Colangelo sounds like he is not giving Chris Paul a chance. Paul proved this past season that he is stronger and is able to handle bigger guards. I don't see how you can leave him off the team. He plays fairly good defense and can create for other players (Miller, Redd). Are Billups and Williams better for the international game? Billups last summer did not impress me. Williams is good, but not as good as Paul, especially at creating for other players. But I'm biased, so which point guards should get the nod.


----------



## gi0rdun (May 31, 2007)

Kidd was playing well last time with Kobe and LeBron.


----------



## Porn Player (Apr 24, 2003)

It's such a tough call, there all deserving IMO.


----------



## Krstic All-Star (Mar 9, 2005)

I'd go with Paul and Williams, though Williams' experience in the Jazz offense gives him an edge in the international game, as he isn't as accustomed to having the entire offense through directly through him as Paul is.


----------



## argusa (May 7, 2008)

giordun, Kidd is a lock. He is a leader with gold medal experience and played extremely well with Lebron and Kobe.
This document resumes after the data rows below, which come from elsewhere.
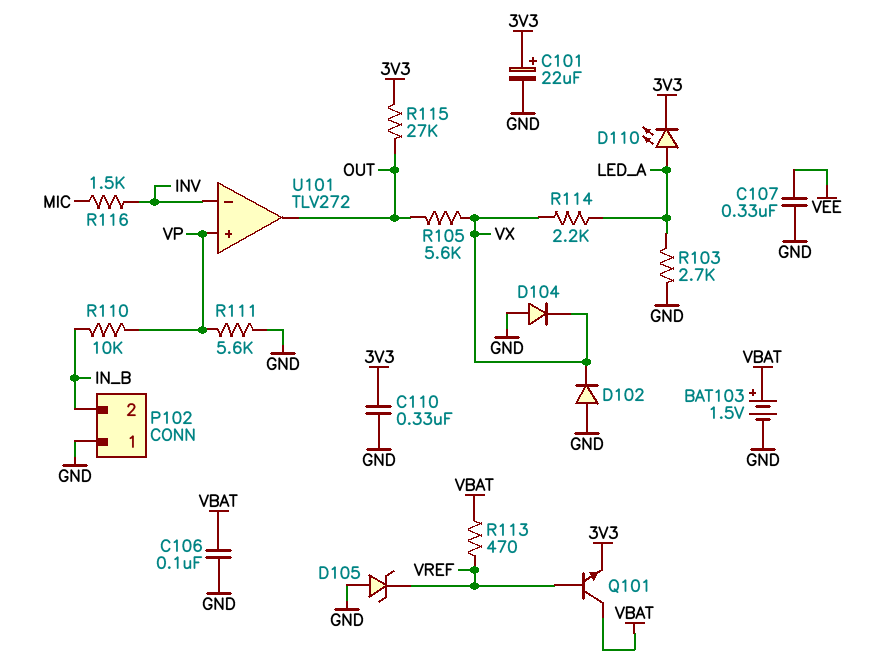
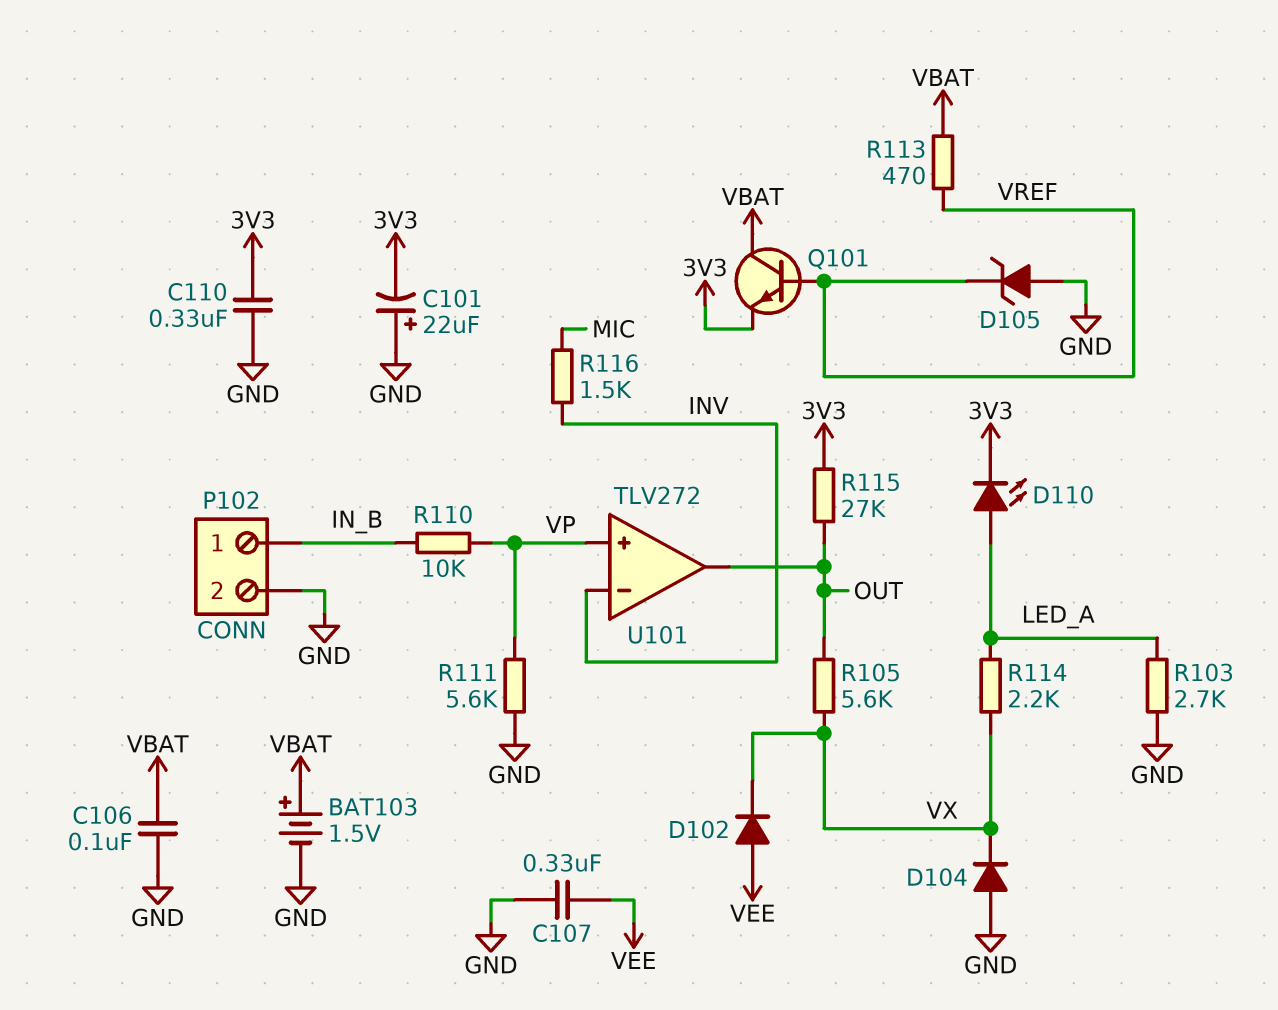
C101: 22uF (plus 3V3, minus GND) -> 22uF (plus GND, minus 3V3)
D102: diode (A GND, K VX) -> diode (A VEE, K VX)
P102 pin 1: GND -> IN_B
P102 pin 2: IN_B -> GND

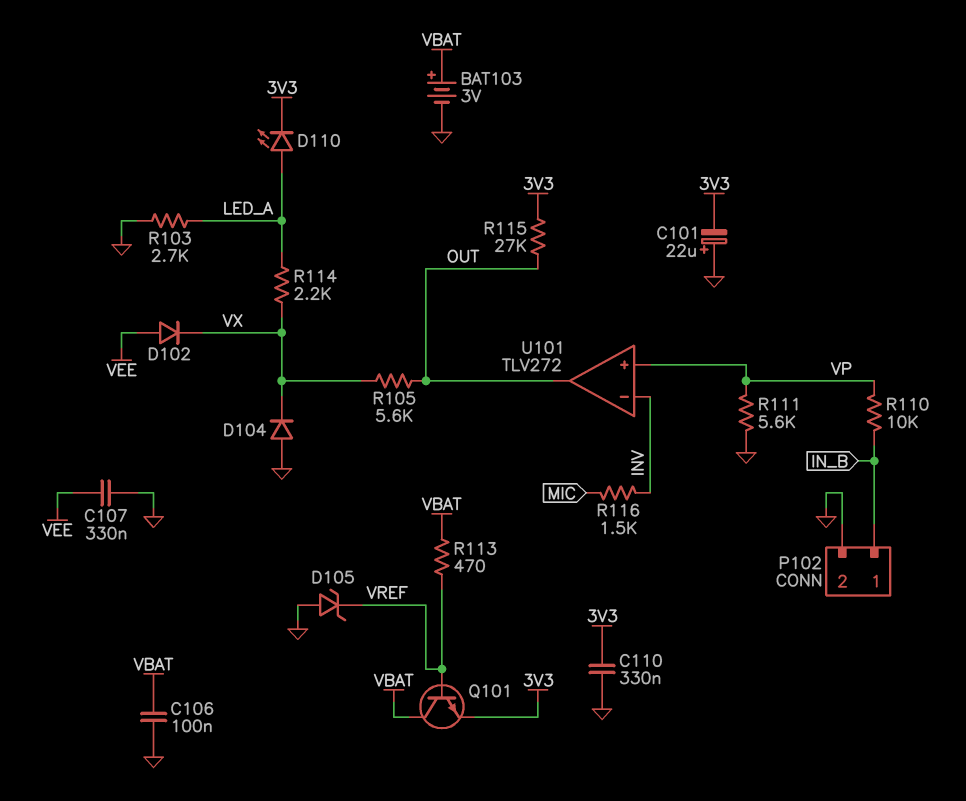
BAT103: 1.5V (plus VBAT, minus GND) -> 3V (plus VBAT, minus GND)

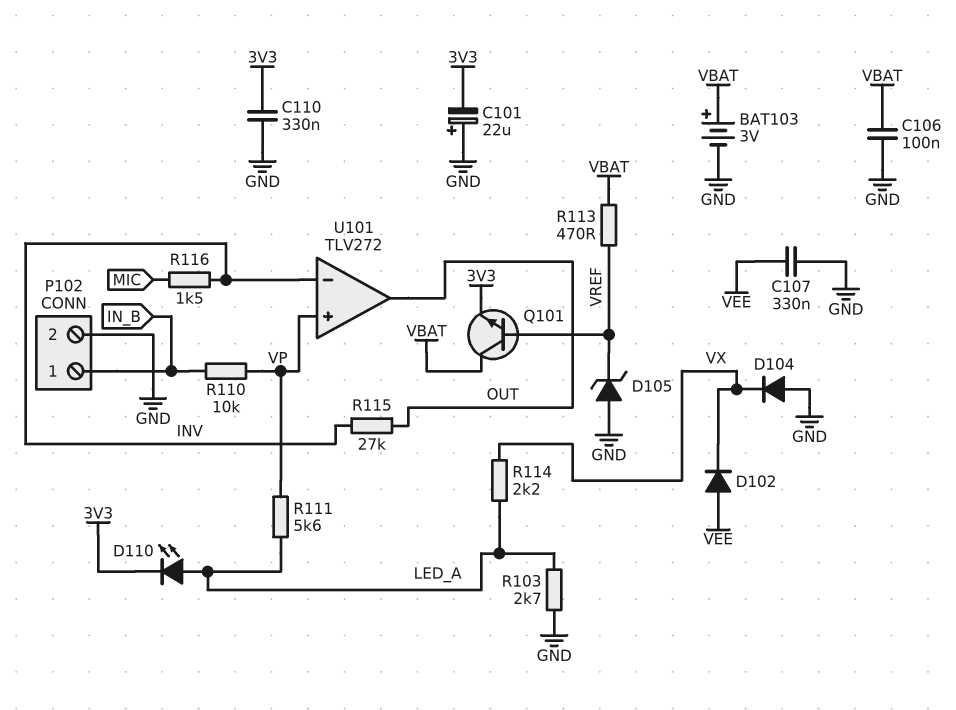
R105: 5.6k (OUT, VX) -> none
R111: 5.6k (GND, VP) -> 5.6k (LED_A, VP)
R115: 27k (3V3, OUT) -> 27k (INV, OUT)

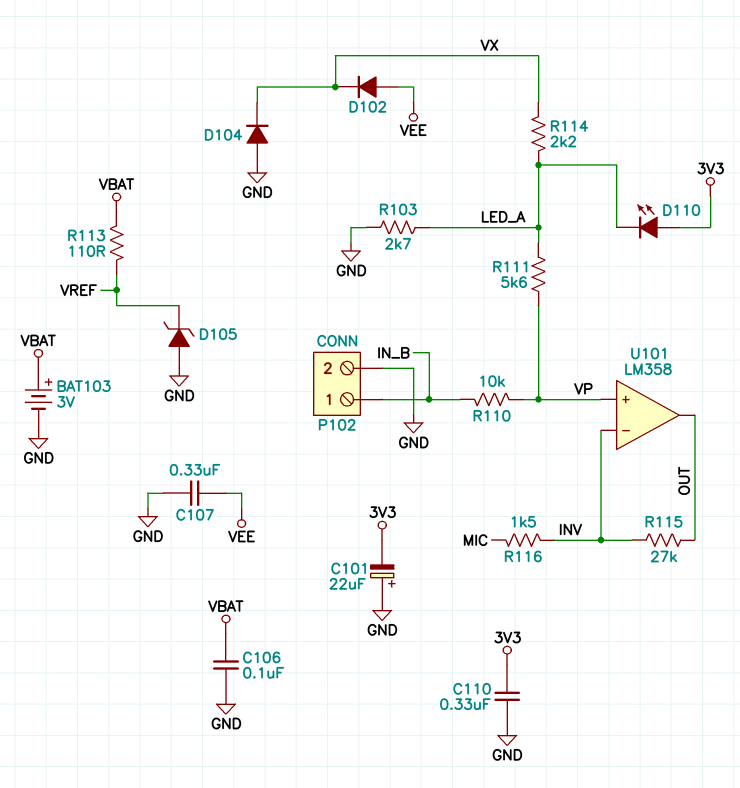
D110: LED (A LED_A, K 3V3) -> LED (A 3V3, K LED_A)
Q101: NPN (B VREF, C VBAT, E 3V3) -> none
R113: 470 (VBAT, VREF) -> 110 (VBAT, VREF)
U101: TLV272 -> LM358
I like Paul and Williams for two reasons. One, they are young, which fits with Colangelo's new movement. Two, they are both assists guys unlike Billups who is a scorer. Krstic you made a good point. Paul may be to used to having the ball in his hands at all times. Depending on who makes the team, this could be a plus or minus. I'd like to see Paul run the high pick in role with Amare and having Mike Miller waiting on the three point line. We'll see at the end of this month.


----------



## Krstic All-Star (Mar 9, 2005)

One thing's for sure - this camp will be very interesting. I just hope injuries don't play a role.


----------



## luther (Nov 2, 2007)

I agree that Kidd is an absolute lock, just because he's such a selfless leader on teams and everyone loves playing with him. Plus, his defense will likely be better internationally as there aren't as many ultra-quick point guards as there are in the NBA. Then you have to wonder whether they go with two or three PGs in all, and of course there are three more in total. Billups, Williams and Paul all are brilliant, and all deserve it for one reason or another. No matter who makes the final roster, there are going to be guys with legitimate beefs about missing it, because for the first time in a while virtually everyone from the top-tier wants to be there. As Colangelo said in the interview, it's a good problem to have.


----------